Aquí tengo que detenerme. No siento bien lo de identificar lo triste con lo desagradable; y aunque haya inocente que me lo tome a paradoja, diré que para mí lo desagradable es lo que se llama alegre. Nunca olvidaré el desagradabilísimo efecto, el hondo disgusto que me produjo la algazara y el regocijo de un bulevar de París, de esto hace ya diez y seis años, y cómo me sentía allí desasosegado o inquieto. Toda aquella juventud que reía, bromeaba, jugaba y bebía y hacía el amor me producía el efecto de muñecos a quienes hubieran dado cuerda; me parecían faltos de conciencia, puramente aparenciales. Sentíame solo, enteramente solo entre ellos, y este sentimiento de soledad me apenaba mucho. No podía hacerme a la idea de que aquellos bulliciosos entregados a la joie de vivre fueran semejantes míos, mis prójimos, ni siquiera a la idea de que fuesen vivientes dotados de conciencia.

He aquí cómo lo alegre me desagradaba, me era desagradable. Y, en cambio, en medio de muchedumbres acongojadas que clamen al cielo pidiendo clemencia, que entonen un de profundis o un miserere, me habré de encontrar siempre como entre hermanos, unido a ellos por el amor. [72]

Dice luego Baroja: «Para mí una de las cosas más tristes de España es que los españoles no podemos ser frívolos ni joviales.»

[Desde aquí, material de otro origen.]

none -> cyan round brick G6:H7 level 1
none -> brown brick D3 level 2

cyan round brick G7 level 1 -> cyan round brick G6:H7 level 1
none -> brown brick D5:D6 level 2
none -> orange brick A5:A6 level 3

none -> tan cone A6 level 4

Y para mí una de las cosas más tristes para España sería que los españoles pudiésemos volvernos frívolos y joviales. Entonces dejaríamos de ser españoles para no ser ni europeos siquiera. Entonces tendríamos que renunciar a nuestro verdadero consuelo y a nuestra verdadera gloria, que es eso de no poder ser ni frívolos ni joviales. Entonces podríamos repetir de coro todas las insustancialidades de todos los manuales de vulgarización científica, pero nos incapacitaríamos para poder entrar en la sabiduría. Entonces tendríamos acaso mejores vinos, vinos más refinados, aceite menos áspero, mejores ostras; pero habríamos de renunciar a la posibilidad de un nuevo Quijote, o de un Velázquez, y sobre todo y ante todo, a la posibilidad de un nuevo San Juan de la Cruz, de un nuevo Fray Diego de Estella, de una nueva Santa Teresa de Jesús, de un nuevo Íñigo de Loyola, ortodoxos o heterodoxos, que para el caso es igual.

Y acaba diciendo Baroja: «Triste país en donde por todas partes y en todos los pueblos se vive pensando en todo menos en la vida.»

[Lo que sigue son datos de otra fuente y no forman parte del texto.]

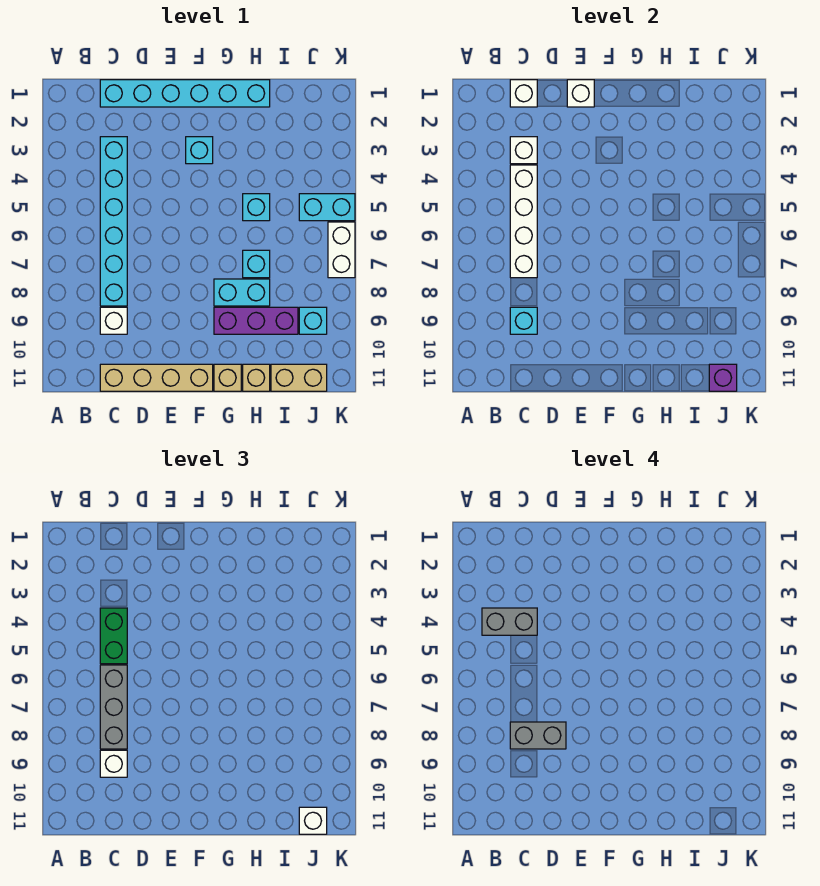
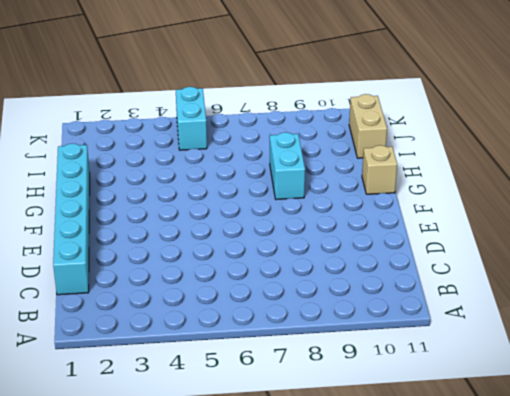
none -> cyan brick C3:C8 level 1
none -> white brick C9 level 1
none -> tan brick C11:F11 level 1

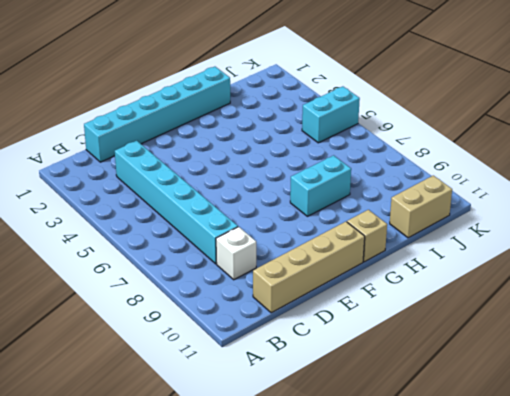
none -> cyan brick F3 level 1
none -> purple brick G9:I9 level 1
none -> cyan brick H5 level 1

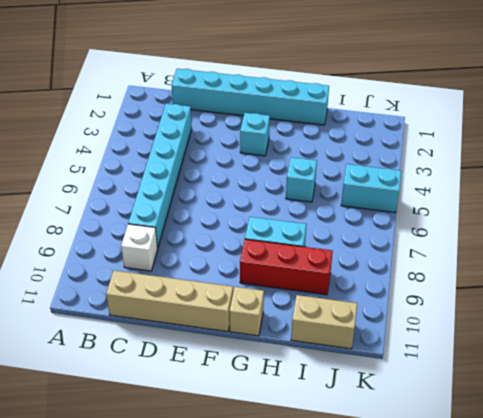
red brick G9:I9 level 1 -> purple brick G9:I9 level 1
none -> cyan brick H7 level 1
none -> tan brick H11 level 1
none -> cyan brick J9 level 1

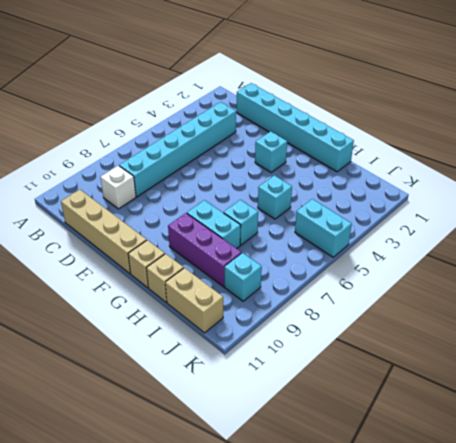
none -> white brick K6:K7 level 1
none -> white brick C1 level 2
none -> white brick C3 level 2

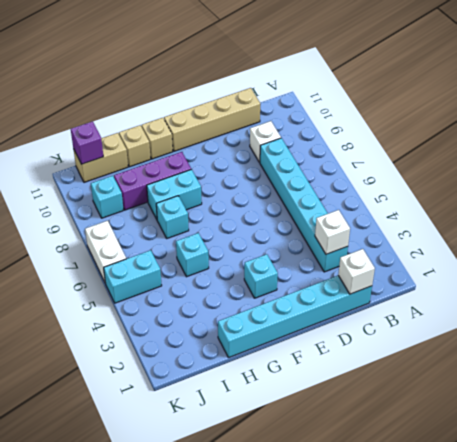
none -> white brick C4:C7 level 2
none -> cyan brick C9 level 2
none -> white brick E1 level 2

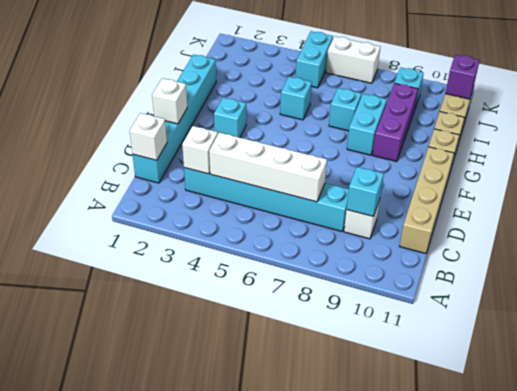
none -> green brick C4:C5 level 3
none -> grey brick C6:C8 level 3
none -> white brick C9 level 3

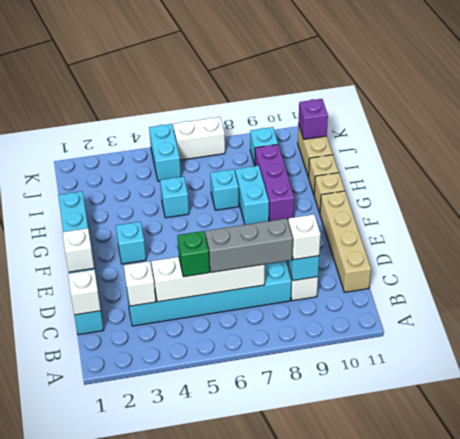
green brick C5 level 3 -> green brick C4:C5 level 3
none -> white brick J11 level 3
none -> grey brick B4:C4 level 4
none -> grey brick C8:D8 level 4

Y esta arbitrariedad provoca la mía, y exclamo: ¡Desgraciados países esos países europeos modernos en que no se vive pensando más que en la vida! ¡Desgraciados países los países en que no se piensa de continuo en la muerte, y no es la norma directora de la vida el pensamiento de que todos tenemos un día que perderla!

* * *

Aquí debo detenerme un momento –si es que puede hablarse de detenciones en una marcha tal como la que aquí lleva mi pensamiento– y explicar, si es que explicación cabe, esto de la arbitrariedad.

Los extranjeros, sobre todo los franceses, no toman de nosotros [73] sino lo menos nuestro, lo que menos choca a su espíritu –y ello es natural,– lo que se acomoda a la idea que de nosotros tienen, idea que es siempre y forzosamente superficial. Y nosotros ¡pobrecitos! cedemos a este engañoso halago y esperamos el aplauso de fuera, de los que en realidad no nos entienden, y aunque nos entiendan no nos comprenden.

Y yo no sé bien para qué quieren ellos eso que de nosotros toman y que corrobora la vulgar idea que de nosotros tienen. Yo, en su caso, tomaría de aquí y daría a conocer a mis compatriotas lo que más hiriera las convicciones de éstos, lo que más les chocara, lo que más repugnase con su espíritu, lo que más distinto les fuese.

Mas es natural lo que hacen, porque las gentes quieren que se les diga lo mismo que ellos piensan, que se les corrobore en sus prejuicios, prevenciones y supersticiones: los hombres quieren que se les engañe. Y así va ello.

Frente a esa actitud de los demás, ¿qué hemos de hacer nosotros? Frente a esa acción que tiende, conciente o inconcientemente, a descaracterizarnos, a arrebatarnos lo que nos hace ser lo que somos, ¿qué acción nos conviene emprender? Frente a esas voces que nos dicen: «si queréis ser como nosotros y salvaros, tomad esto», ¿qué hemos de hacer?

Pero esto del intento de españolizar a Europa, único medio para que nos europeicemos en la medida que nos conviene, mejor dicho, para que digiramos lo que del espíritu europeo puede hacerse nuestro espíritu, es cosa que hay que tratarla aparte.

* * *

Todo esto parecerá arbitrario, y para los demás acaso lo sea; lo es ciertamente. ¿Qué le he de hacer?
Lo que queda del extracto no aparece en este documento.